In a move which will no doubt give dog owners much ammunition to lord it over their feline loving counterparts, scientists at the Institute of Cognitive and Evolutionary Anthropology at Oxford have determined that dogs are more intelligent than cats, thanks to them being more sociable.

smart_dogThey compared data taken about brain size from over 500 different species of mammal, both living and extinct, and found that the brains of sociable animals grew at a greater rate than those who led a more solitary existence.

Cats, who do not have a pack mentality and are therefore less sociable, are among the species whose brains grew at a slower pace as they did not have to co-operate with others.

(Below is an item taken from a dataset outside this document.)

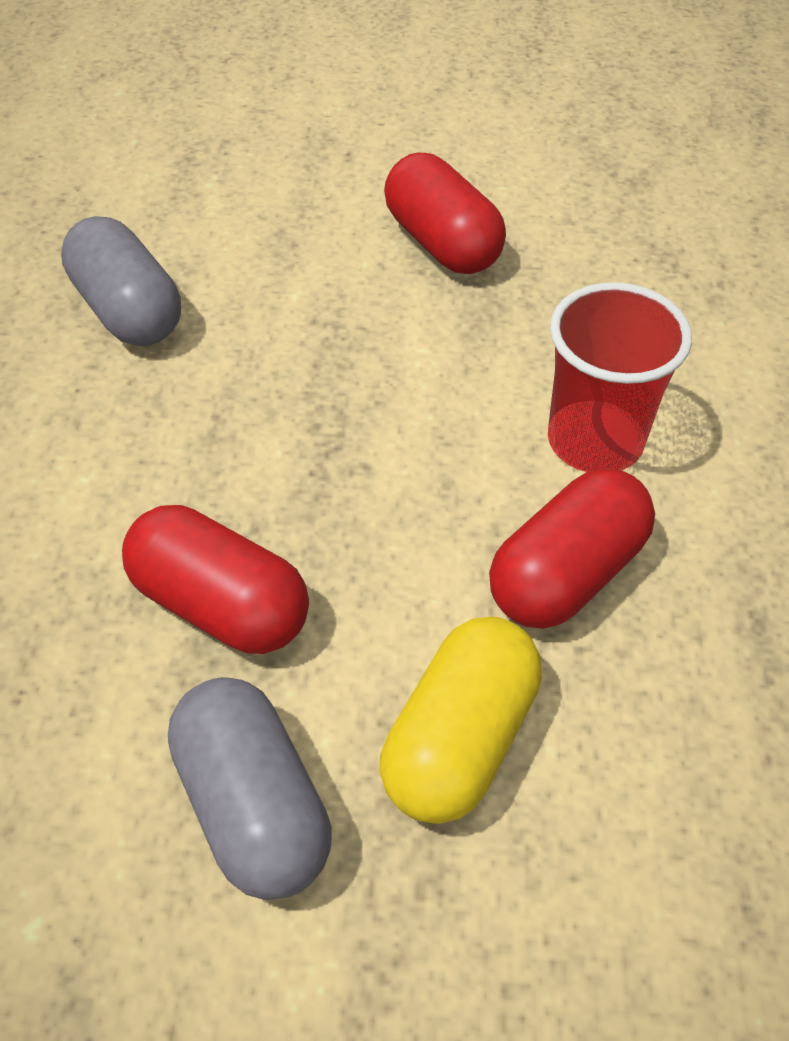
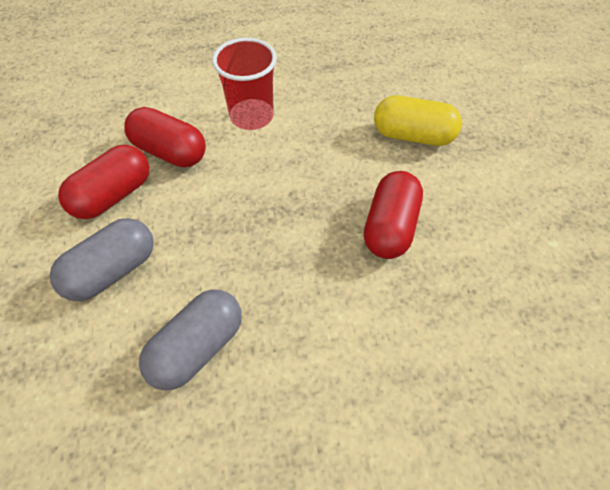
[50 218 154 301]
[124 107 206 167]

Lead author of the study, Dr. Susanne Shultz, stated:

“Groups of highly social species have undergone much more rapid increases than more solitary species.”

“This suggests that the cooperation and coordination needed for group living can be challenging and over time some mammals have evolved larger brains to be able to cope with the demands of socialising.”

However, the findings were met with scepticism from some quarters. Peter Wedderburn, veterinary blogger for The Telegraph, said:

“My own conclusion: dogs and cats are smart in different ways. Perhaps the folk who issue press releases on behalf of researchers are the ones who are lacking in intelligence.”

We at Dream Dogs think that contrary to any scientific evidence, the debate will rage for a while yet… but don’t expect your cat to chip in with anything useful.